Ottessa Moshfegh · Eileen

Author: Ottessa Moshfegh
Title: Eileen
Year of publication: 2015
Page count: 272
Rating: ★★★★

This is my second novel by Moshfegh, and clearly, her niche is writing about repugnant women in grotesque scenarios. It would all be too much—too cynical, misanthropic, bizarre—for me under normal circumstances, but I once again reached for her work at just the right time in my life. She writes about fucked-up, repressed women’s inner turmoil; about being alive when being alive feels fucking terrible. Perfect for indulging and wallowing in self-loathing.

“I deplored silence. I deplored stillness. I hated almost everything. I was very unhappy and angry all the time. I tried to control myself, and that only made me more awkward, unhappier, and angrier. I was like Joan of Arc, or Hamlet, but born into the wrong life—the life of a nobody, a waif, invisible. There’s no better way to say it: I was not myself back then. I was someone else. I was Eileen.”

The novel details a week in the life of unassuming, unstable Eileen, leading up to her disappearance, narrated by her much older self. In the 1960’s, she was an isolated young woman trapped in a small Massachusetts town, working as a secretary in a correctional facility for teenage boys and living in utter squalor with her alcoholic father suffering from paranoid delusions. She is morose, resentful, full of self-loathing, and spends her days indulging in perverse sexual fantasies, shoplifting, stalking a prison guard she has a crush on, and dreaming of escaping to New York City. Enter beautiful, glamorous Rebecca, a new counselor at the prison—Eileen is immediately smitten by her charm, and when Rebecca invites her out for an after-work drink and to spend Christmas with her, she thinks that she may have finally found a friend and kindred spirit… and from there, things quickly escalate in a wild twist.

“Love can be like that. It can vanish in an instant. It’s happened since, too. A lover has left the warm rapture of my bed to get a glass of water and returned only to find me cold, uninterested, empty, a stranger. Love can reappear, too, but never again unscathed. The second round is inevitably accompanied by doubt, intention, self-disgust. But that is neither here nor there.”

More than a bleak psychological thriller, I’d say that Eileen is primarily a dark character study made all the more compelling by just how repulsive it is. Moshfegh’s claustrophobic writing is perfectly suited for taking us, the voyeuristic readers—disgusted, but unable to look away—into the dark recesses of young Eileen’s slowly unraveling mind.
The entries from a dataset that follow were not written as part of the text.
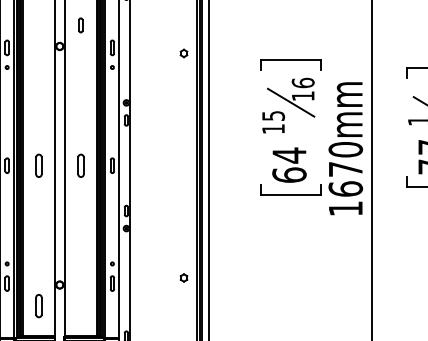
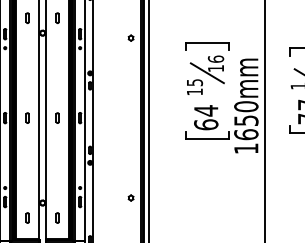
part: (38, 24) -> (27, 17), added
part: (38, 164) -> (27, 117), size x0.62
part: (80, 164) -> (57, 117), size x0.62
text: (346, 169) -> (246, 120), 1670mm -> 1650mm
part: (38, 305) -> (27, 217), size x0.62
part: (80, 305) -> (57, 217), added

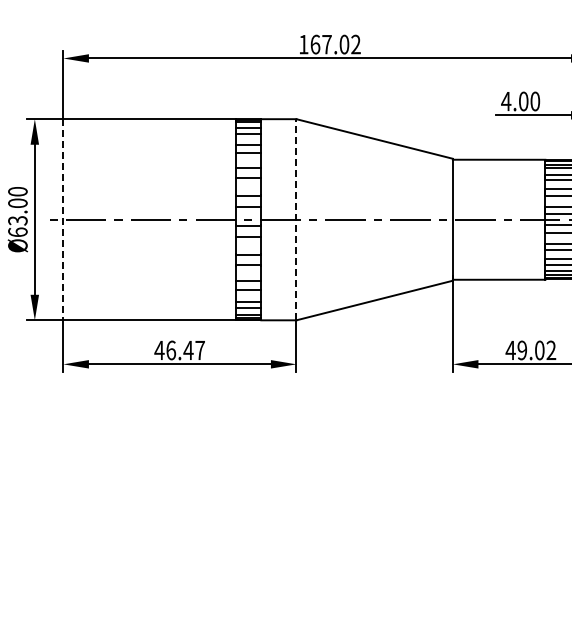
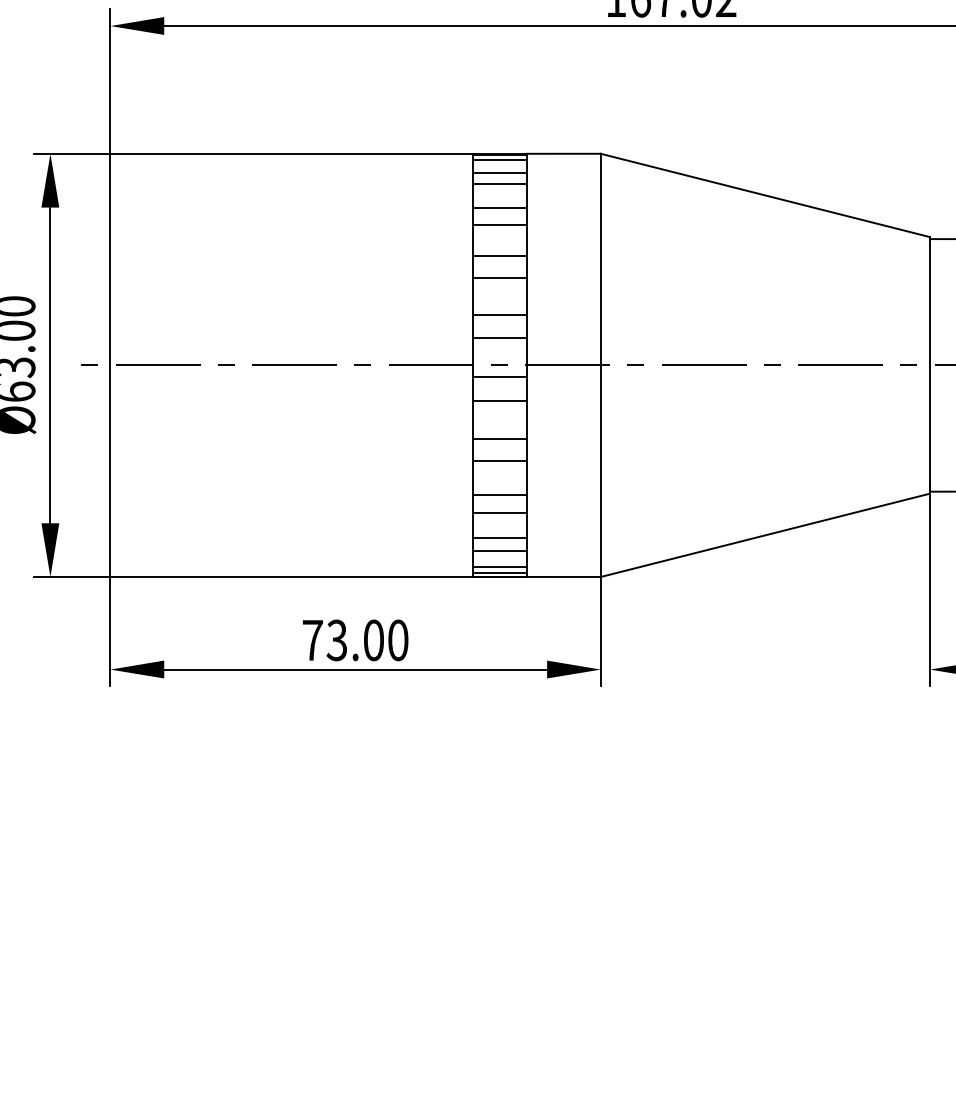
line: (63, 219) -> (110, 364), dashed -> solid
line: (296, 219) -> (600, 364), dashed -> solid
text: (179, 350) -> (354, 640), 46.47 -> 73.00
This novel most certainly won’t appeal to everyone, but as someone who’s currently going through a similar sort of vicious inner self-scrutiny behind a slowly cracking mask of self-control, this uninhibited, morbid debut novel resonated in a some really weird and beautifully terrible ways.

“I couldn’t be bothered to deal with fixing things. I preferred to wallow in the problem, dream of better days.